Marriage is a perpetual bond.  Our Lord insists that it remains in effect as indissoluble as long as the spouses are alive.  Further, while marriage ends at the threshold of this world and the next, we should all appreciate in Christ that love is stronger than death.  There is something about the connection that changes spouses in an irrevocable way.  They might marry again after a spouse dies; but a mysterious quality remains from the first union.  Something changed with the bond that does not revert back to what it was before.  Given that marriage is reflective of Christ’s relationship with his bride, the Church, this struck me as a necessary truth.  Our Lord will never abandon or divorce his Church.  Spouses give something to the beloved that is singular and that creates a union that is unique and unrepeatable.  A second marriage may have its own value and particular traits; however, while not maligning a second chance at love, the first bond (if real, and in certain cases even when suspect) has a residual or lasting impact or impression.  I am talking about more than mental memories; it is as if the body itself has its own remembrance.  Further, what we do in the flesh has a powerful interplay with the human soul and identity.

Matthew 19:3-9:

Some Pharisees approached him, and tested him, saying, “Is it lawful for a man to divorce his wife for any cause whatever?” He said in reply, “Have you not read that from the beginning the Creator ‘made them male and female’ and said, ‘For this reason a man shall leave his father and mother and be joined to his wife, and the two shall become one flesh’? So they are no longer two, but one flesh. Therefore, what God has joined together, no human being must separate.” They said to him, “Then why did Moses command that the man give the woman a bill of divorce and dismiss [her]?” He said to them, “Because of the hardness of your hearts Moses allowed you to divorce your wives, but from the beginning it was not so. I say to you, whoever divorces his wife (unless the marriage is unlawful) and marries another commits adultery.”
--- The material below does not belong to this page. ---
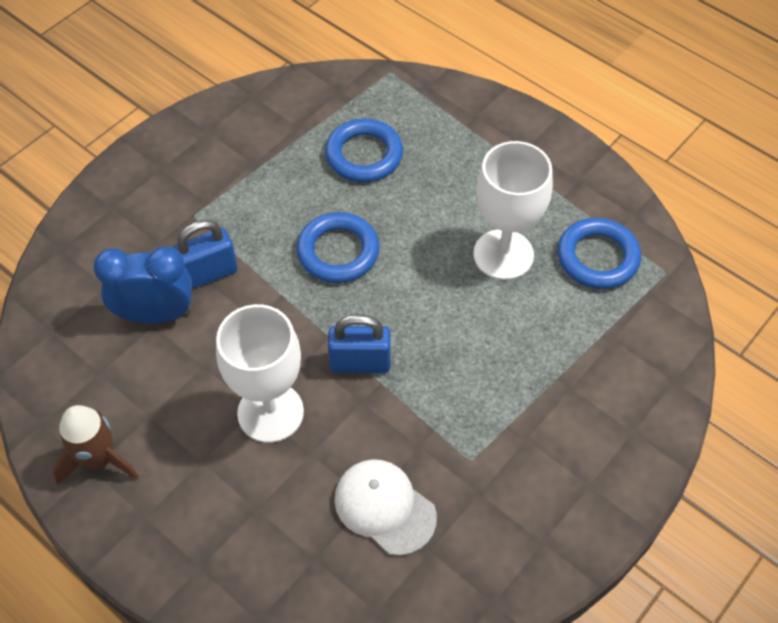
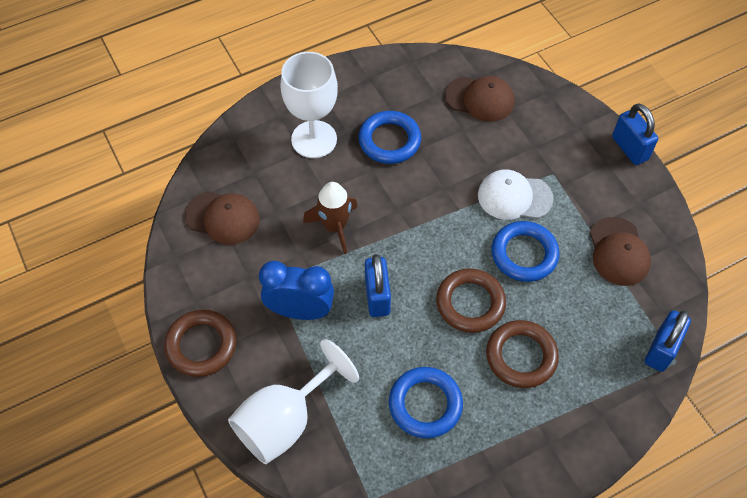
blue padlock: 2 -> 3
brown cap: 0 -> 3
brown ring: 0 -> 3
C. S. Lewis has this to say in Letter 18 of The Screwtape Letters:

The Enemy described a married couple as “one flesh.” He did not say “a happily married couple” or “a couple who married because they were in love,” but you can make the humans ignore that. You can also make them forget that the man they call Paul did not confine it to married couples. Mere copulation, for him, makes “one flesh.” You can thus get the humans to accept as rhetorical eulogies of “being in love” what were in fact plain descriptions of the real significance of sexual intercourse. The truth is that wherever a man lies with a woman, there, whether they like it or not, a transcendental relation is set up between them which must be eternally enjoyed or eternally endured. From the true statement that this transcendental relation was intended to produce, and, if obediently entered into, too often will produce, affection and the family, humans can be made to infer the false belief that the blend of affection, fear, and desire which they call “being in love” is the only thing that makes marriage either happy or holy. The error is easy to produce because “being in love” does very often, in Western Europe, precede marriages which are made in obedience to the Enemy’s designs, that is, with the intention of fidelity, fertility and good will; just as religious emotion very often, but not always, attends conversion. In other words, the humans are to be encouraged to regard as the basis for marriage a highly-colored and distorted version of something the Enemy really promises as its result.